Admittedly, most of these discoveries came about after I left being a physicist as my primary profession and moved to telecommunications.  Nevertheless, over the years, physics often comes in handy.  This is especially true when explaining various limitations on our systems - like that darn intrinsic quarter-second delay in each direction for satellite communications by simply comparing the fact that electromagnetic radiation travels at "the speed of light" and geosynchronous satellites orbit the earth at a height of about 22,500 miles.
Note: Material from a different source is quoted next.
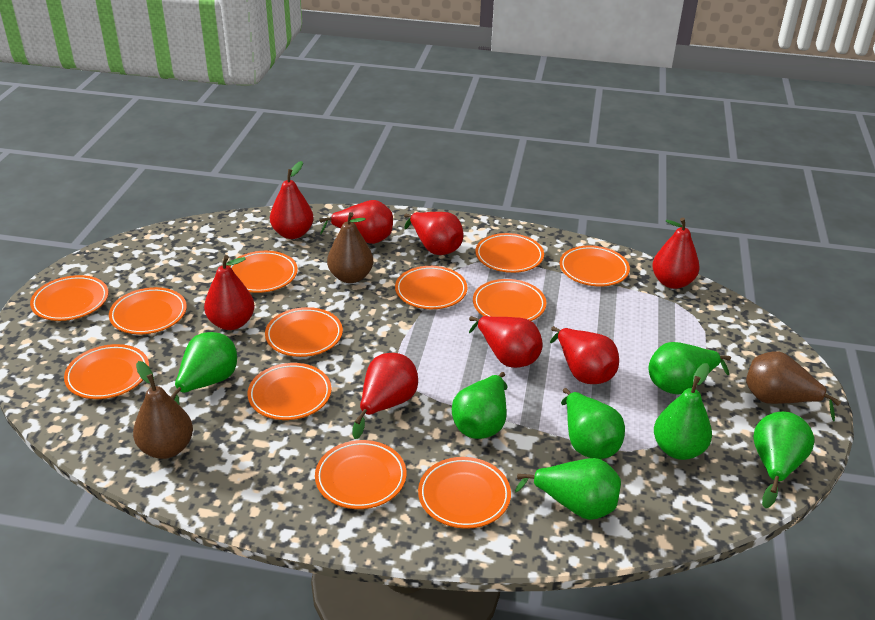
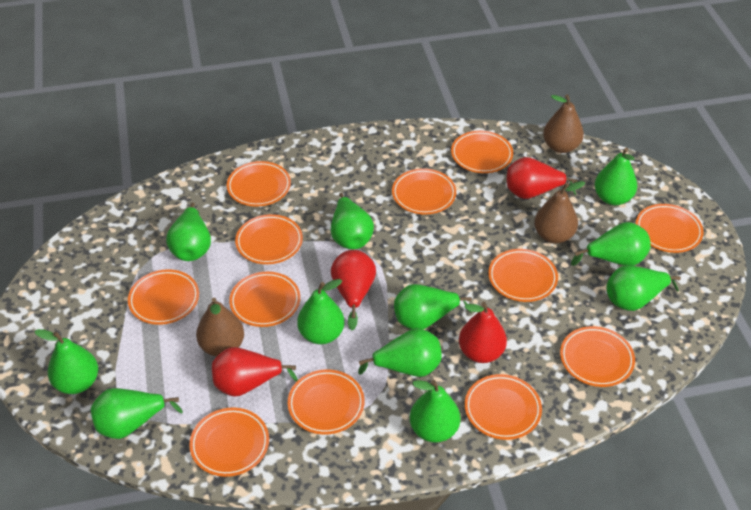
green pear: 7 -> 11
red pear: 8 -> 4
Over the years, we've offered theoretical solutions for several of our most fundamental problems by simply ignoring the speed of light as a limitation.  Fifteen years ago, I proposed that "Tachyon Transmission Mode (TTM)" could be most useful in solving this problem.  The only problem with TTM was that there was no way to detect these "faster than light" particles/waves - and there still isn't.

Two years later, and thirteen years ago to the day, we proposed a simpler version for core networks, known as "Graviton-Accelerated Gigabit Nets."  Again, a good theory with lots of math behind it, but no experimental evidence. These graviton-based nets were based theoretically on the use of sending gravitational waves through the earth - rather than around it - to accomplish extreme "Shortest Path" connectivity.  As a sign of the times, we only proposed Gbps transmission speeds because that seemed pretty darn fast.  Now, however, it seems that predicted bit rates of at least ten to the twenty-fourth power (Yottabits per second) rather than the now-mundane Gigabits (ten to the ninth power) per second.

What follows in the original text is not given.